But if I remember him that way, Milk’s patience would have been in vain. She had given her patience to give time for the new boy to come into our lives, so with that same patience I will take care of him and the other cats.

If I remember all the hurts, Milk’s love would have been in vain. She had ended her own life with that great love when she used her last strength to lay on my arm like a lover, so with that same love I will fill my life and share to others.

If I remember all the spatting and cussing, and all the losses I have just to retrieve that new boy, I would have wasted Milk’s forgiveness. She had showed me her big heart when she forgave me for doing something else and was somewhere else when she needs me the most, so with the same forgiveness I will absolve my own sin. I was trying to do something right, and I have been following my conscience and by doing so, safe one life.

If I remember the ego-centrism and blind accusations, I would have wasted Milk’s understanding. She knows I have a lot to do and a lot to take care of, so she step aside and let me finish what I started. With that same understanding I looked back through the day and see things in different light.

Instead of feeling left out I am even more grateful for my two friends. There are times when they made themselves more than available for me, so now it’s my turn to understand them and get out of their way.

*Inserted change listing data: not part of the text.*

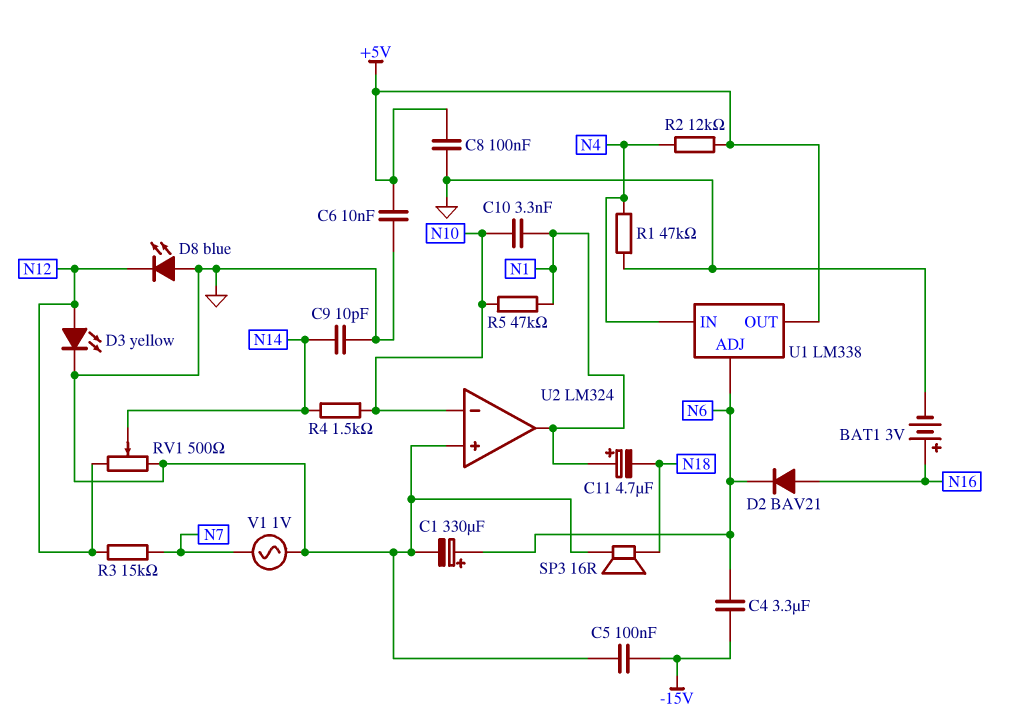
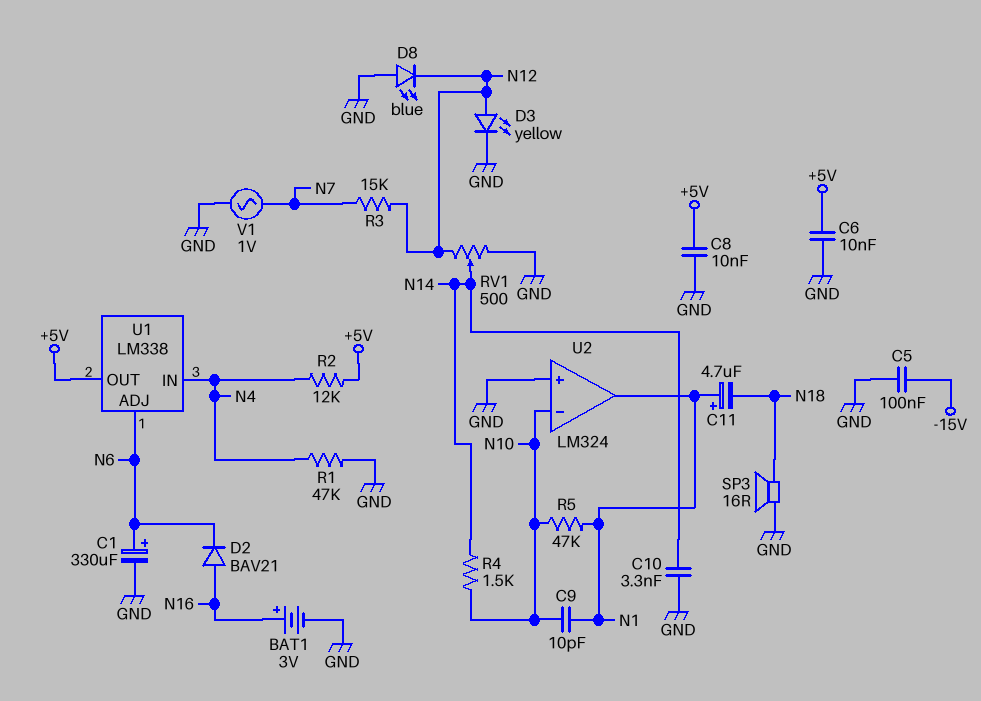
C4: 3.3uF (-15V, N6) -> none
C8: 100nF (+5V, GND) -> 10nF (+5V, GND)
C9: 10pF (GND, N14) -> 10pF (N1, N10)
C10: 3.3nF (N1, N10) -> 3.3nF (GND, N14)

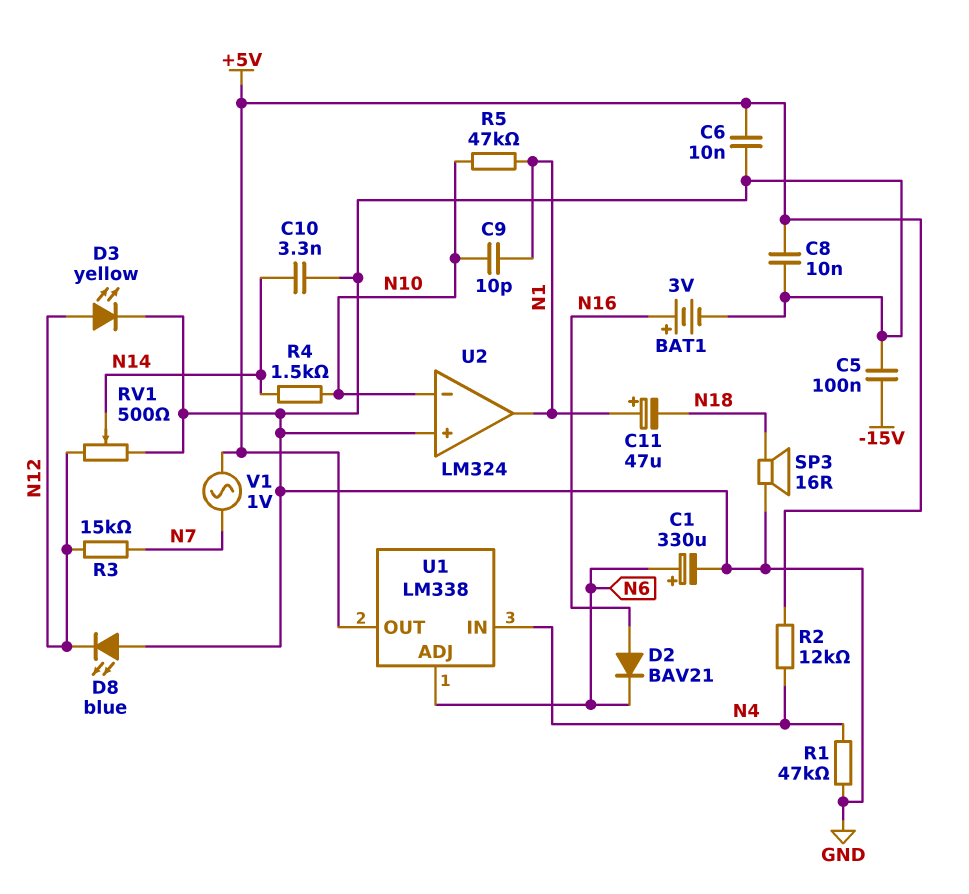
C11: 4.7uF (plus N1, minus N18) -> 47uF (plus N1, minus N18)
V1: AC 1V (GND, N7) -> AC 1V (+5V, N7)

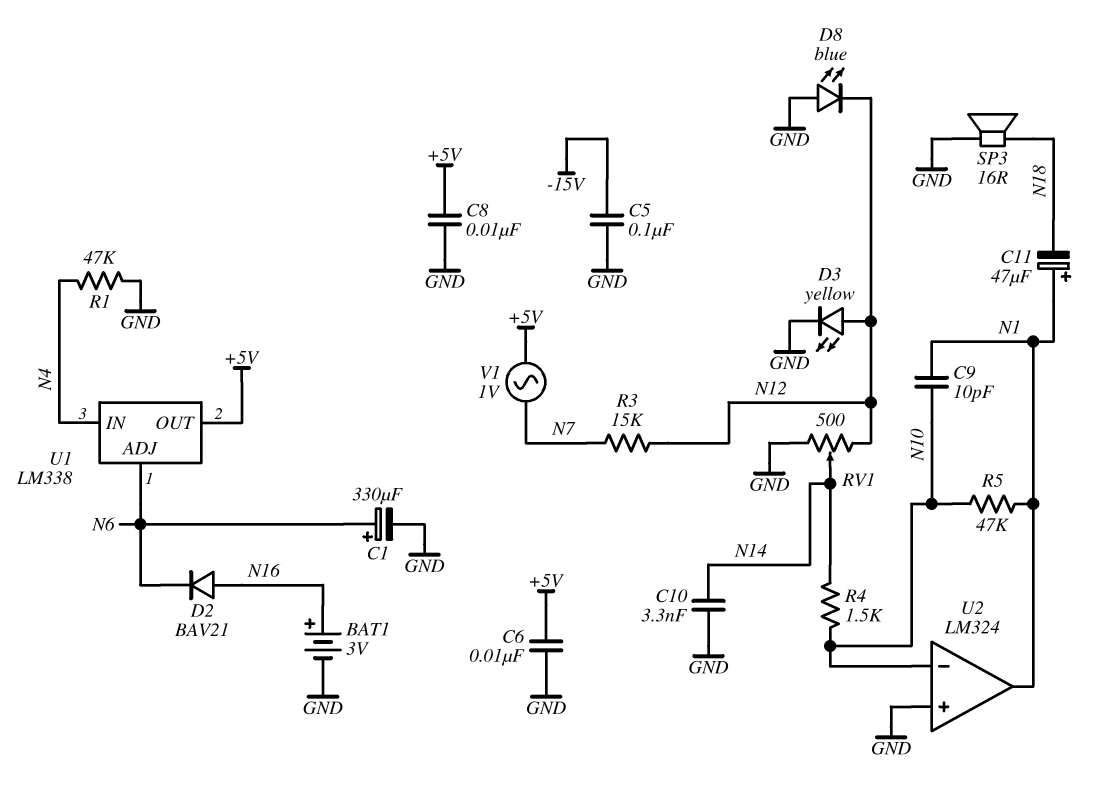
R2: 12k (+5V, N4) -> none

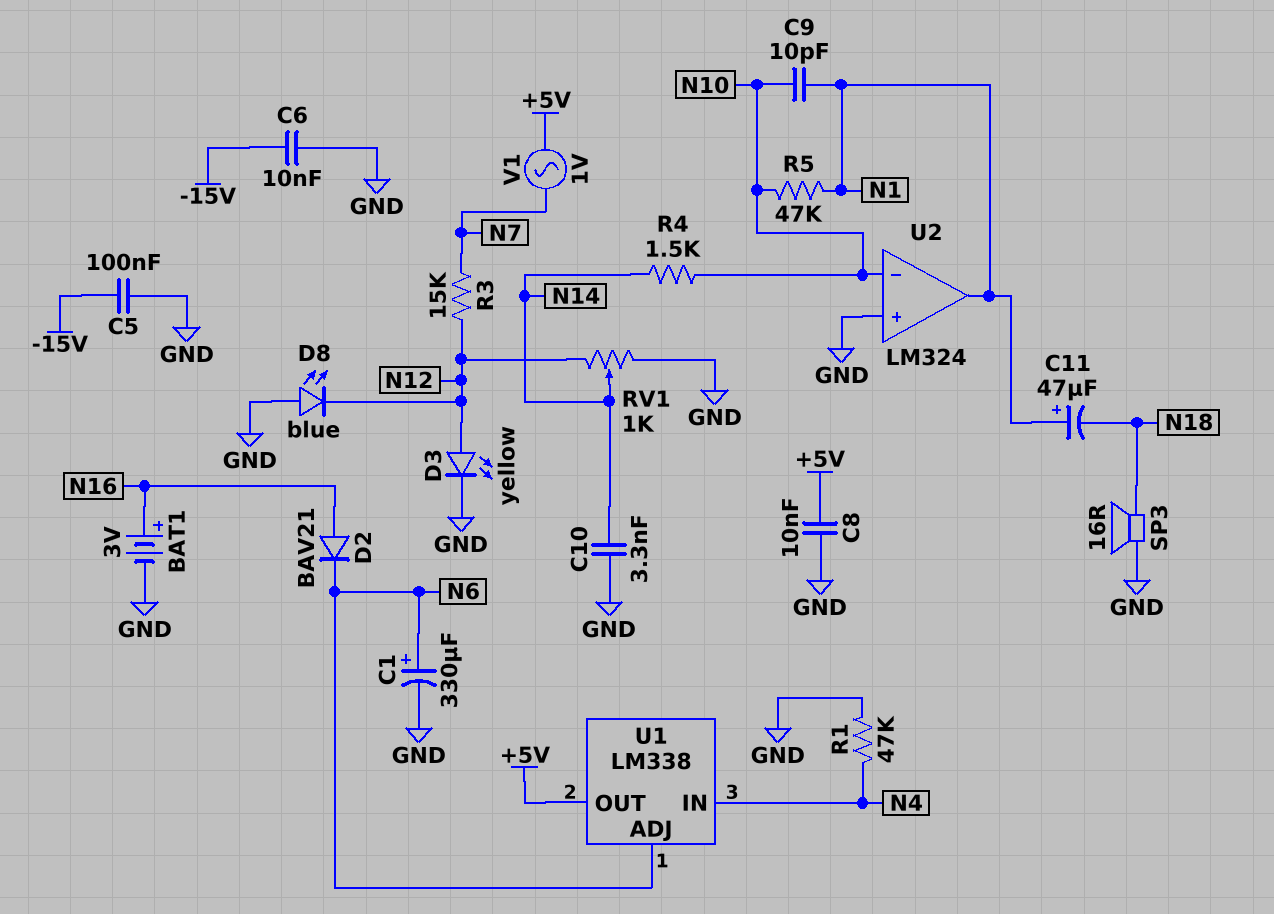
C6: 10nF (+5V, GND) -> 10nF (-15V, GND)
RV1: 500 (GND, N12, wiper N14) -> 1k (GND, N12, wiper N14)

There are times when they went out of their way and help me instead of enjoying their own life; there are times when they work harder than I am and spend enormous resources out of pocket because they have faith that I will do the utmost good with their gifts. And there are times, if not always, that they cried with me and laugh with me and share so many stories so the least I can do is feeling happy and grateful for them and support them with whatever they are doing.

Instead of the anguish, I felt relief. Relief because I don’t let myself dwindle in all the negativity that surrounded me. Relief because instead of turning friends into enemies, I am given the chance to turn friends into sisters.

Instead of feeling belittled, I took Milk’s spirit with me and live by her code so that one day when we meet again, I won’t be a sub human, I will be proud to be her human.

That way Milk’s death won’t be in vain.

This is my Indonesian reality: understanding, patience, forgiveness.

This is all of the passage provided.